Однако почти с самого начала ее царствования Сесил понял, что его план будет нелегко осуществить. Королева была упряма, и у нее имелись собственные планы. В каком-то смысле это даже вызывало у него невольное восхищение. Уже в первый день своего правления она призвала к себе будущих советников и ясно дала им понять, что она лучше, чем они, осведомлена о финансовом положении страны и что она полна решимости избавить правительство от долгов. Королева назначила Сесила государственным секретарем и каждый день проводила с ним по несколько деловых встреч, практически не давая ему отдохнуть.

В отличие от своего отца, который предоставил министрам распоряжаться всеми государственными делами, чтобы самому спокойно пьянствовать и гоняться за юбками, Елизавета взяла бразды правления в свои руки. Сесила поражало, как много времени она уделяет работе: часто королева трудилась до поздней ночи. Такого же трудолюбия она ожидала от него и от других министров и иногда обходилась с ними весьма сурово. Если его слова или поступки приходились по душе королеве, она расточала улыбки и даже немного кокетничала. Но, если что-то оборачивалось не так, как следовало, или он слишком жарко возражал ей, Елизавета целыми днями не вызывала его к себе, и он возвращался домой, терзаясь тревожными мыслями: может быть, он лишился ее доверия? Иногда она строго смотрела на него или даже отчитывала в громоподобной манере, свойственной ее отцу. Нет, сладить с королевой было бы нелегко, и он постепенно стал замечать, что работает с невиданным усердием, чтобы произвести на нее впечатление.

Поскольку Сесил все же хотел, чтобы власть постепенно перешла к мужчинам, он добился того, чтобы все послания от иностранных правительств первым делом ложились на его стол. По некоторым важным вопросам он намеревался держать королеву в неведении. Но однажды Елизавета узнала об этом и распорядилась, чтобы вся дипломатическая переписка шла исключительно через нее. Это была своего рода шахматная партия, и она просчитывала варианты на гораздо большее число ходов вперед, чем он. Рассердившись, Сесил обвинил ее в том, что она мешает его работе, но королева стояла на своем и ответила весьма логично: в отличие от него, она говорит и читает на всех основных европейских языках и понимает их нюансы, так что для всех будет лучше, если она станет лично заниматься дипломатическими делами и извещать министров о состоянии иностранных дел. Спорить было бессмысленно, и вскоре он понял: Елизавета великолепно справляется с перепиской и очень умело проводит встречи с дипломатами.
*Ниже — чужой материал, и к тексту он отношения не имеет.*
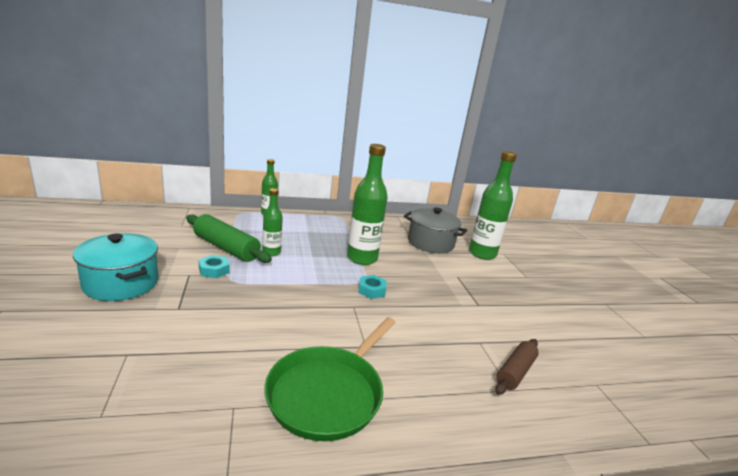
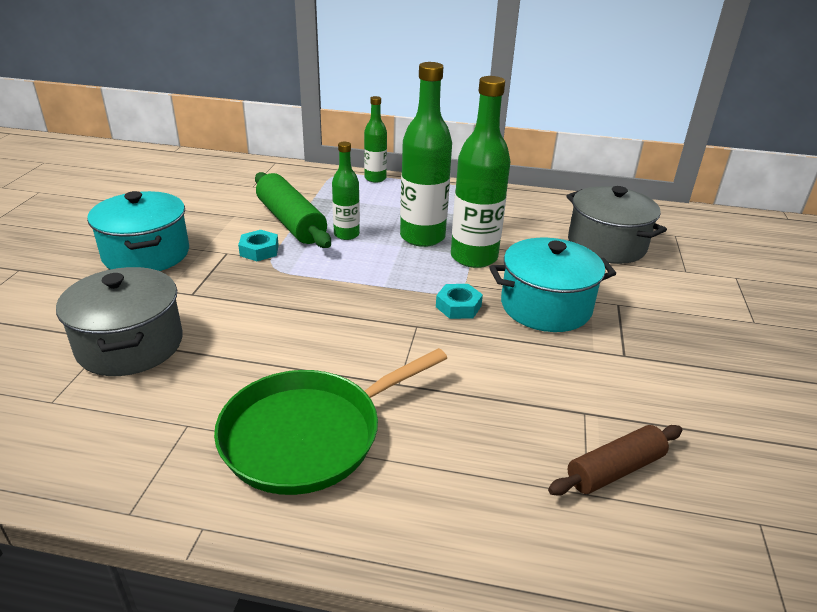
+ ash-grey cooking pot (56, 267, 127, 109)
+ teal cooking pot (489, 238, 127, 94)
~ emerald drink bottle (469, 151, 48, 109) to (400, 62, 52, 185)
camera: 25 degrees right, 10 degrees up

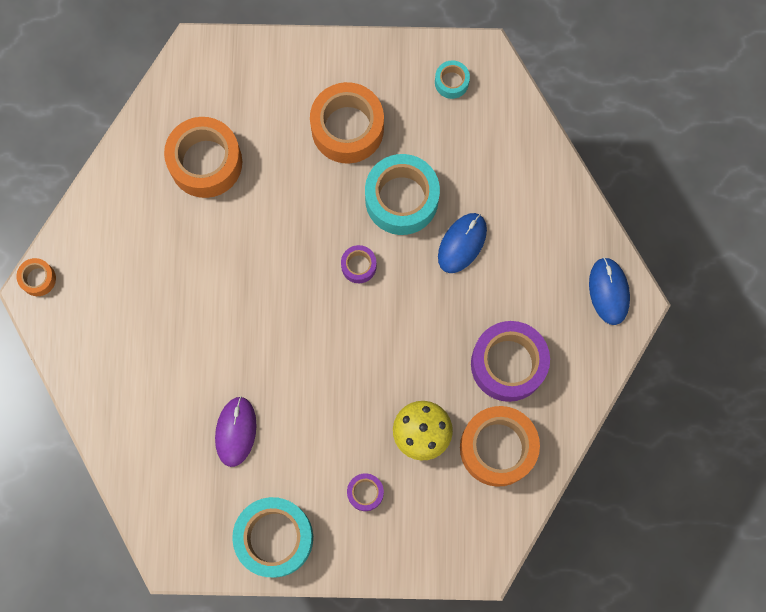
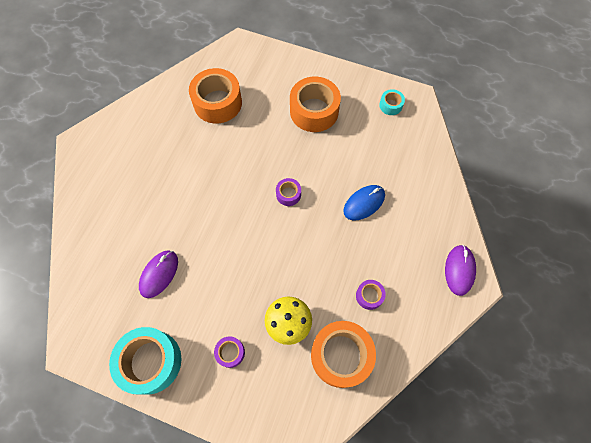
- orange-coloured tape (16, 258, 40, 38)
- teal tape (365, 154, 75, 81)
~ blue PC mouse (589, 257, 41, 68) to royal purple PC mouse (445, 245, 31, 51)
~ royal purple tape (471, 321, 79, 81) = (356, 280, 30, 30) x0.47
camera: 20 degrees right, 10 degrees down

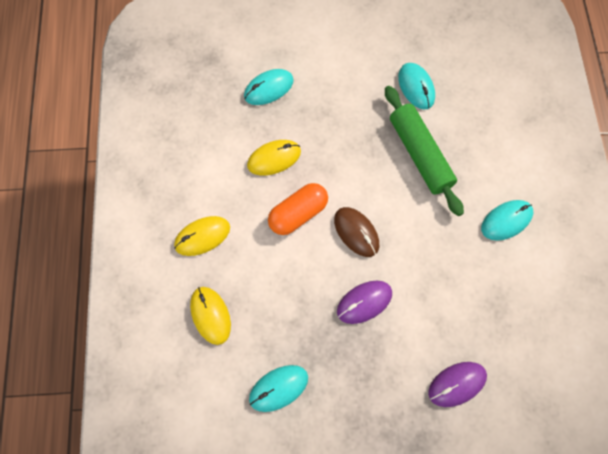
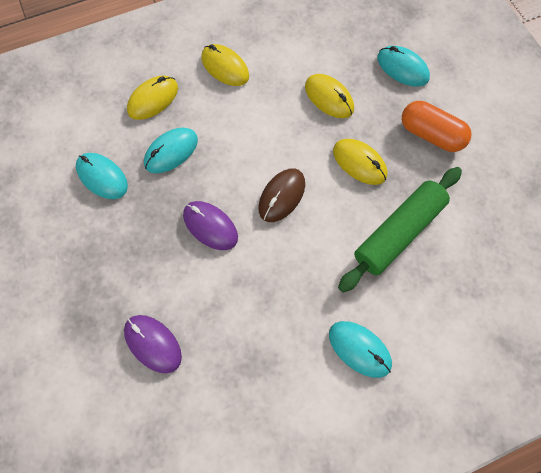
+ yellow PC mouse (333, 139, 54, 46)
~ orange-coloured capsule (268, 183, 60, 52) to (402, 101, 70, 51)
~ teal PC mouse (398, 63, 37, 47) to (144, 128, 54, 45)
camera: 70 degrees right, 0 degrees up

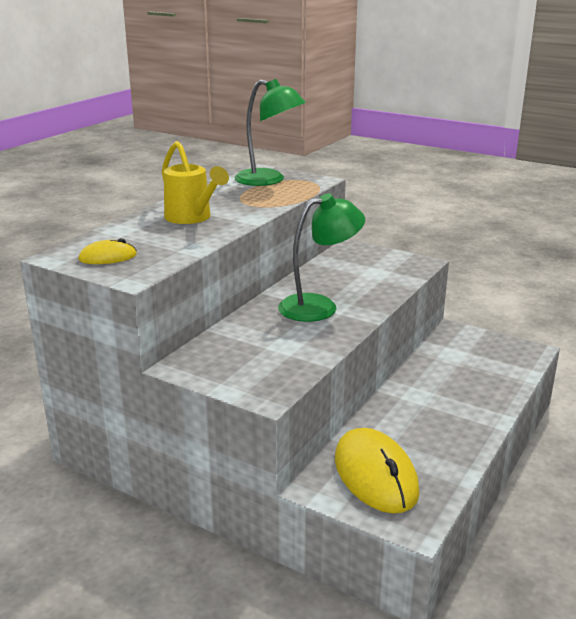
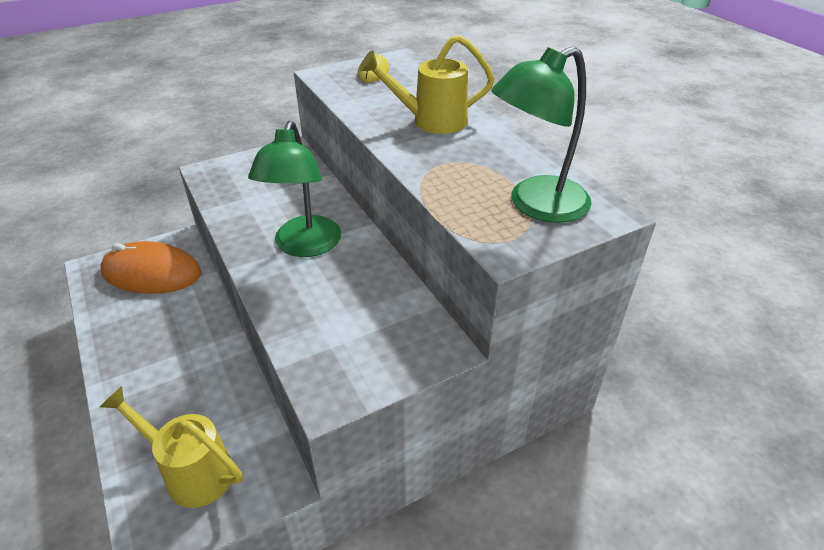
+ yellow watering can (100, 386, 142, 122)
~ yellow PC mouse (335, 428, 85, 86) to orange-coloured PC mouse (101, 241, 100, 53)
camera: 120 degrees right, 15 degrees up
Его сопротивление постепенно ослабело. Пусть Елизавета останется реальной правительницей страны, по крайней мере в течение первых нескольких лет своего царствования. Но потом она непременно выйдет замуж и произведет на свет столь необходимого Англии наследника, а ее муж станет править сам. Ведь это так неестественно – королева, которая упорно не вступает в брак. По слухам, она поведала некоторым своим друзьям, что не намерена выходить замуж и вообще испытывает ужас перед браком, насмотревшись на семейную жизнь отца. Но, Сесил не воспринимал это всерьез. Она твердит всем, что для нее самое важное – благо Англии. Но если у королевы не будет наследника, который должен занять престол после ее смерти, это означает риск гражданской войны в будущем. Она должна понимать, насколько это логично.

Цель Сесила была проста: уговорить королеву выйти замуж за подходящего иностранного принца, чтобы создать союз, который пойдет на пользу Англии в ее нынешнем ослабленном состоянии. Желательно, чтобы этот принц был еще и протестантом. Впрочем, Сесил одобрил бы любой выбор королевы, лишь бы она не избрала в мужья фанатичного католика. Французы пытались соблазнить ее браком со своим четырнадцатилетним королем Карлом IX, а Габсбурги всячески стремились сосватать ей эрцгерцога Карла Австрийского. Но Сесил больше всего опасался, как бы Елизавета не решила вступить в брак с единственным мужчиной, которого она действительно полюбила, – с Робертом Дадли, графом Лестерским, человеком намного ниже королевы по статусу: такой брак породил бы при дворе всевозможные волнения и интриги.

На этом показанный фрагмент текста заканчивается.